Whenever a consumer eats something, a certain amount of the available energy from the food item passes to the consumer, but not all of the energy in that food item is accessible to the consumer.
The image below shows a visual of energy transfer and how it is broken down. As you can see, the primary consumer does not have all of the energy from the plant available to it. Only the green stored energy is available to the consumer.
Thus, a primary consumer is going to be more efficient than a secondary consumer. A secondary consumer is going to be more efficient than a tertiary consumer.

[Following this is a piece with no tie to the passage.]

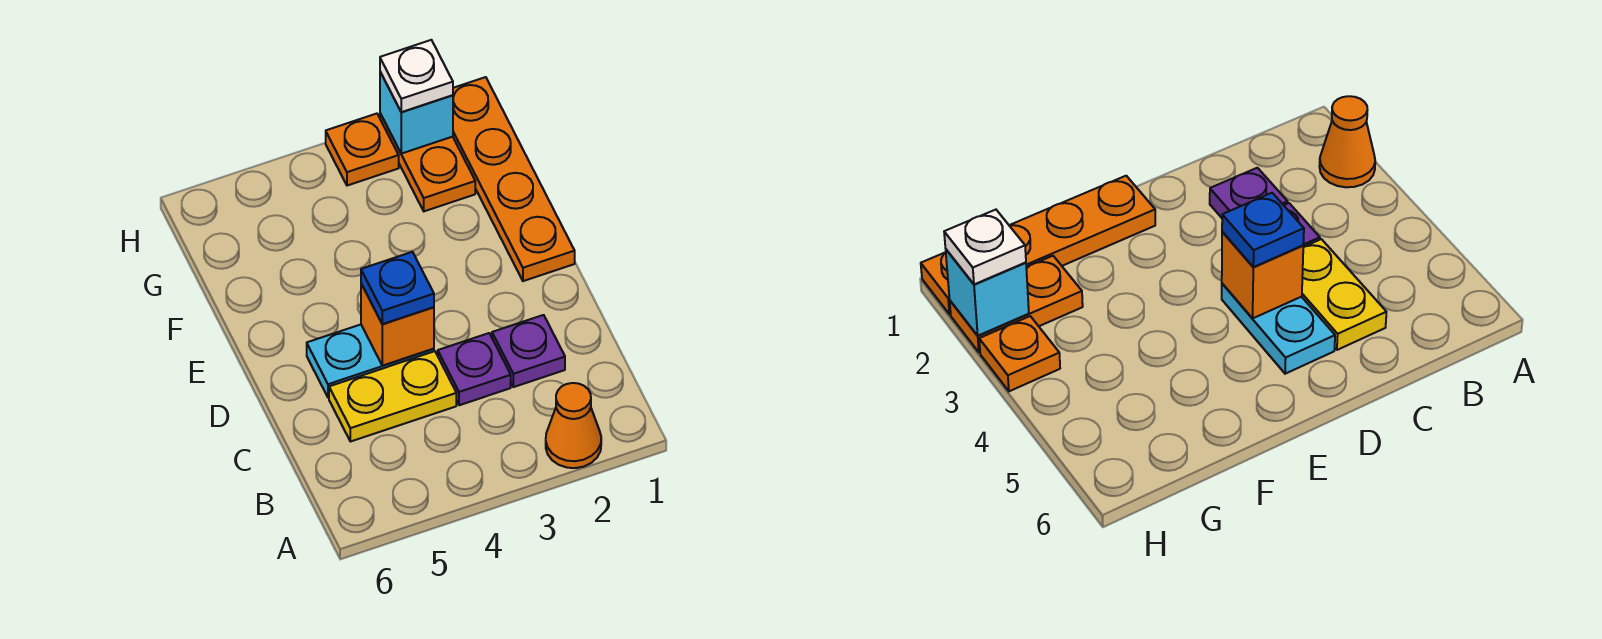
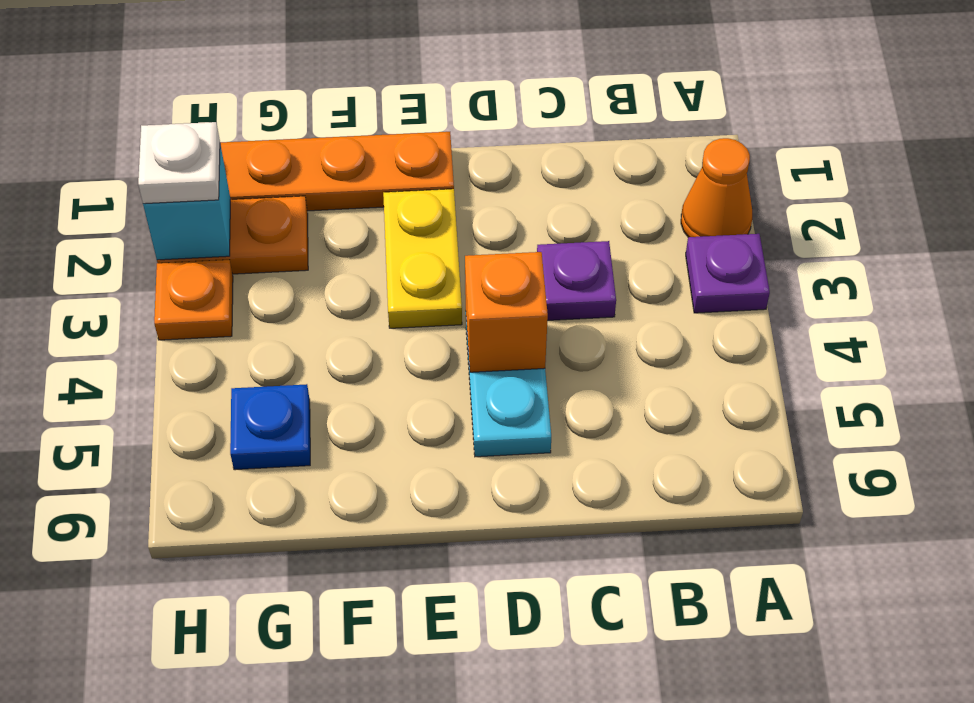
purple plate C2 level 1 -> purple plate A3 level 1
yellow plate C4:C5 level 1 -> yellow plate E2:E3 level 1
blue plate D4 level 3 -> blue plate G5 level 1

In the image below, the ground squirrel consumes the plant but then the fox consumes the squirrel. The fox is less energy efficient than the squirrel because the squirrel consumes all of the plant's stored energy, but by the time the fox consumes the squirrel, some of that original energy from the plant has been lost (the squirrel has wasted some of it and some has been used). Thus, the fox accesses only the stored energy of the squirrel, which is less energy than the stored energy of the original plant.
Primary producers (the plant in the first image) harvest their energy from the sun. When energy goes from one level in the food chain to the next, anywhere between 5-20% of the energy from the previous level is transferred. Meaning that the lower one goes in the food chain, the more of that original energy (from the sun) is used.
Whether 5% of the energy is transferred or 20% depends on the environment, the quality of the food item actually being consumed, and other factors. 10% is often used in diagrams for an average.